So, you love war. Not exactly. Anyway, this movie is a brilliant little piece that covers only a few days. It’s a tragic and powerful take on the rules of war, the morale of men, discipline, legalities and rights of soldiers, and the motivations of those in war.
Kirk Douglas is the star of this piece, and he seems to be the original “hunk” in Hollywood, as evidenced by the fact that the man never has a movie where he wears his shirt the whole time. Kubrick directed him only one other time, I believe, in Kubrick’s most mainstream epic, Spartacus. If you haven’t watched Spartacus yet, stop reading this trash, and get watching!
OK, OK, I’ll watch it! What about this movie? Well, it’s heavy, it’s dark, but the writing is real, it’s human, and it fleshes out a number of characters.

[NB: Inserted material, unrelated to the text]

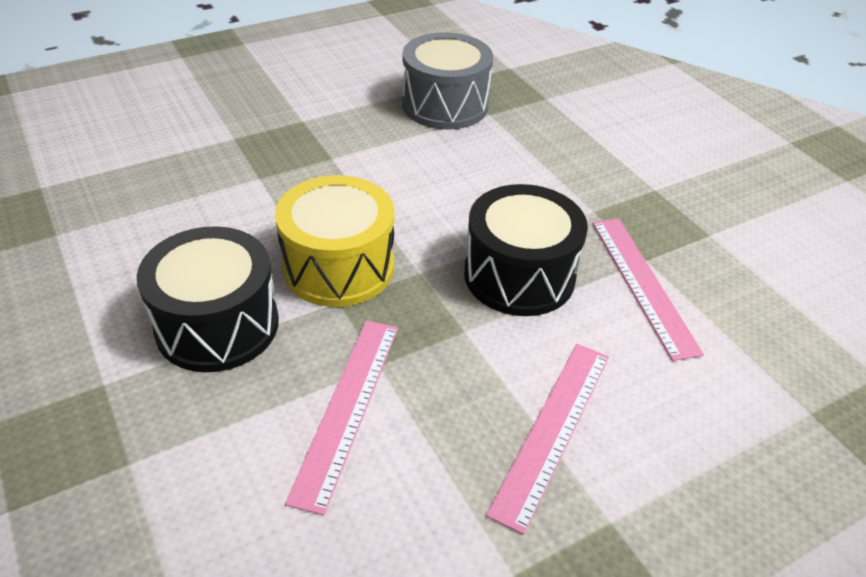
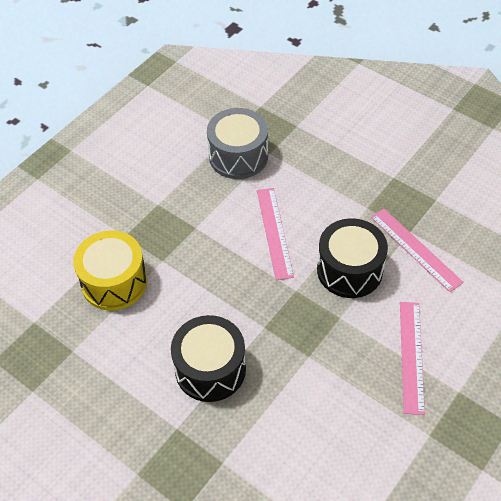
camera: 20 degrees left, 10 degrees up
(338, 267) = (250, 305): yellow drum -> yellow drum (114, 282)
(347, 408) = (308, 387): pink ruler -> pink ruler (274, 232)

The direction is beautiful (duh) and uniquely Kubrick, and the action scenes were, to me, ahead of their time. The acting was spot on, though I must say, the villain of the piece is kind of simply evil, though, if one considers the context (the German army sitting a couple hundred yards from their position and pelting them with howitzer rounds), even he is able to be identified with.
So, yes, go watch this movie. It immediately jumped into one of my favorite movies. It’s compelling, the story is small but powerful, and it does just about everything right. It’s a classic we should be talking about more than we are. Watch it.